Extremely slow nested aggregations, need suggestions on modeling/shards

Hi all,

Im fairly new to ElasticSearch and we're looking to move our analytics from SQL to ElasticSearch.

I'm using AWS ElasticSearchService and here are some of the stats from the test data I indexed:

Index: Time based(YYYY-MM-DD), like logstash, but data is not static
~500 Million documents
Largest Index: ~32GB (We predict our production data will be more or less close to this size for all indices)
Number of Documents: ~10 million in the above index
Cluster: 3 dedicated master nodes, 7 X r4.8xlarge data nodes
Shards: 5 per index
Replicas: 2 per index
doc_values are enabled on almost 90% of the fields

The data is basically financial data with a lot of numbers and some text fields (think invoices). Due to confidentiality reasons I cannot divulge the mappings/structures, but our use-case mainly boils down to a lot of nested aggregations and then sum/avg etc in the end on a particular date range (so basically over multiple indices).

However, any nested aggregations more than 3-4 levels (most of our requirements require an avg of 4 levels of nesting) takes the query around 30+ seconds to execute.
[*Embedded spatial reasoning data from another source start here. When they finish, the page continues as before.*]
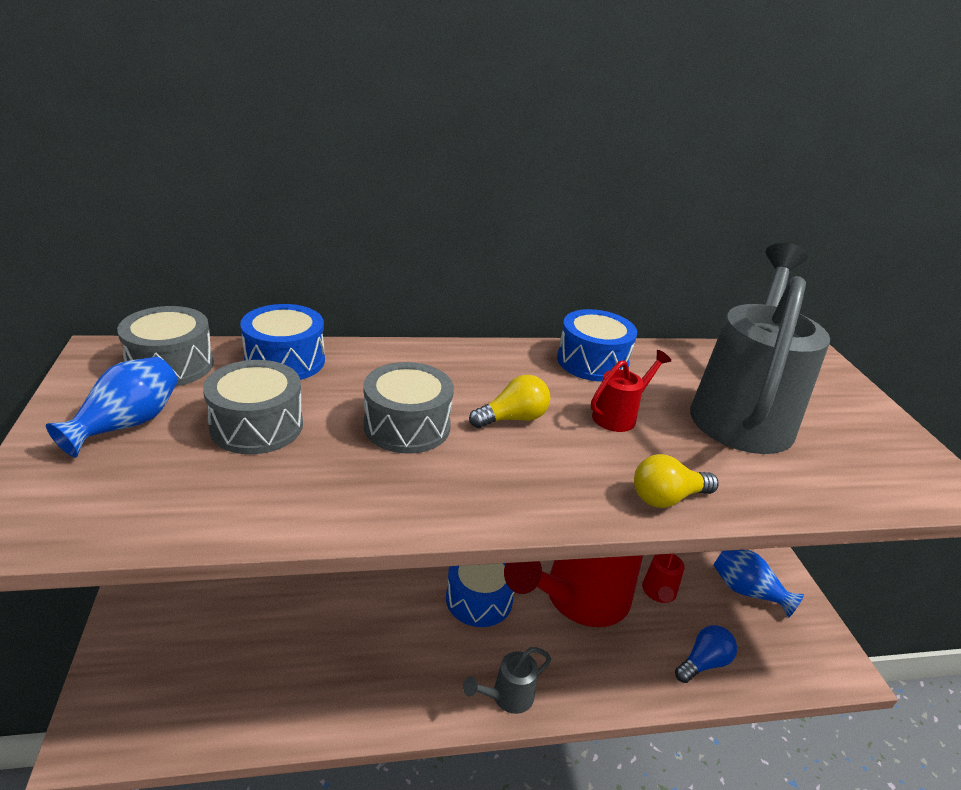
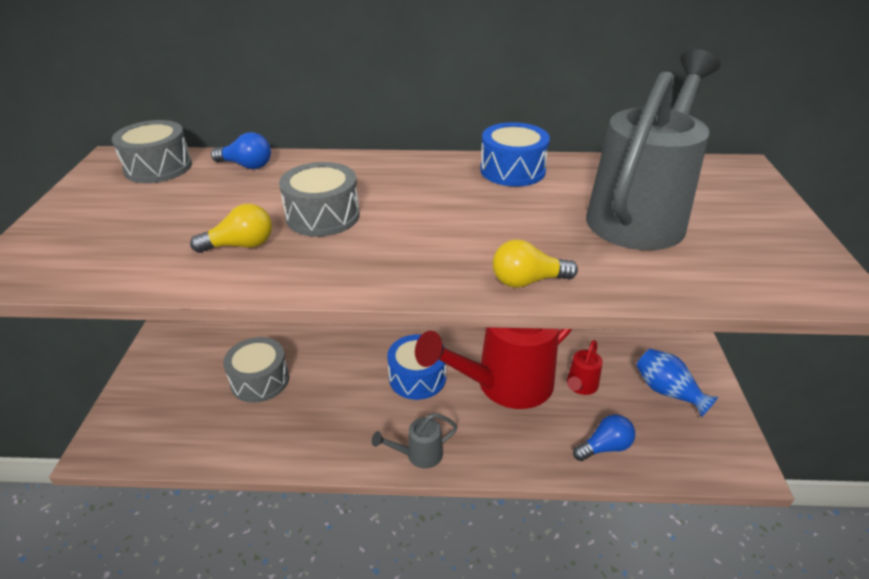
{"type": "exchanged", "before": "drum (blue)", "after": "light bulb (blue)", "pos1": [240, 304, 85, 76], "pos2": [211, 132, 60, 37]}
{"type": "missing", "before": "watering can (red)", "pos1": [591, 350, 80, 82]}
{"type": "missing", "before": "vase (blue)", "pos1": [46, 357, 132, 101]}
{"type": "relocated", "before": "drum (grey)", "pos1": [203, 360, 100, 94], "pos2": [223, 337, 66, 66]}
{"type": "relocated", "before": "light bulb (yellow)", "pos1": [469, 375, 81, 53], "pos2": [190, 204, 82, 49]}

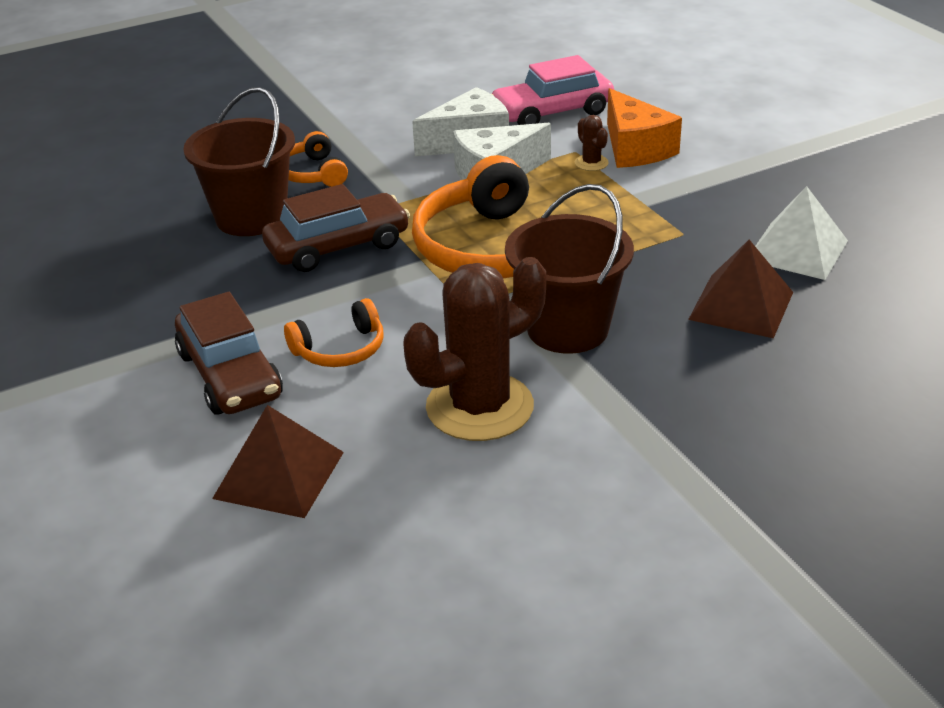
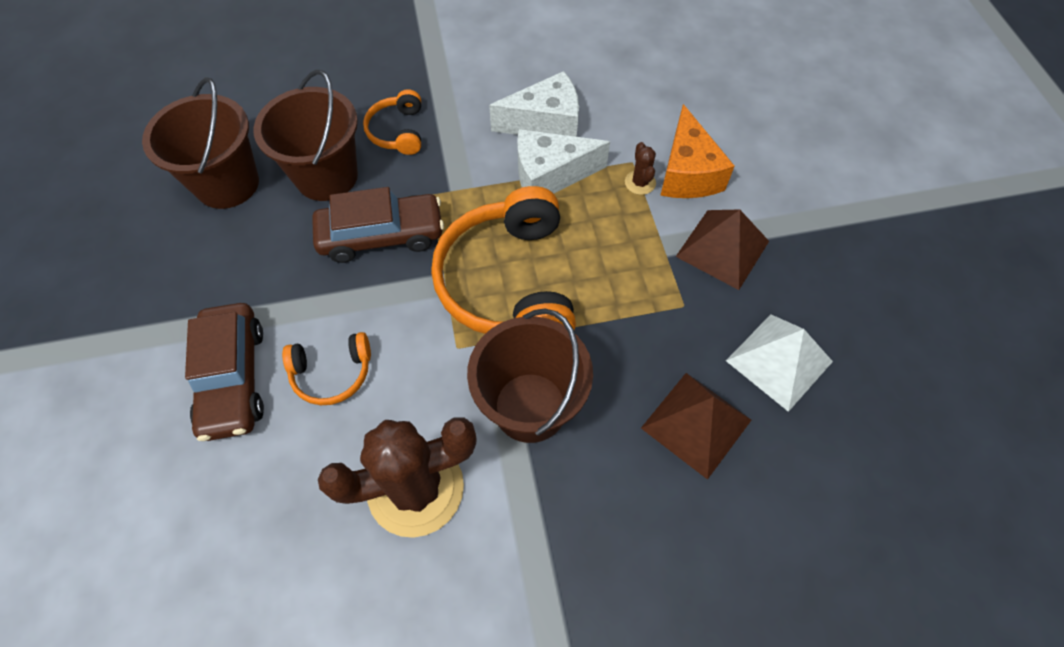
{"type": "missing", "before": "car (pink)", "pos1": [492, 55, 122, 70]}
{"type": "relocated", "before": "pyramid (brown)", "pos1": [212, 405, 132, 113], "pos2": [676, 209, 93, 81]}
{"type": "appeared", "after": "bucket (brown)", "pos2": [142, 77, 117, 132]}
I was mainly testing on a single index(the largest), and the queries are mostly search with the nested aggregations.
Initially I was not using any filters, but on applying multiple terms filters on the terms aggregation fields shows some performance (down to 850ms) improvement, but I would ideally not want to use these filters.

My questions are:

  • Is my bottleneck the number of shards per index ? I had some success with more replicas, but the responses are still in the 30s range
  • Would it be better to filter and then do multiple nested aggregations ?

Thanks in advance and apologies for the vagueness.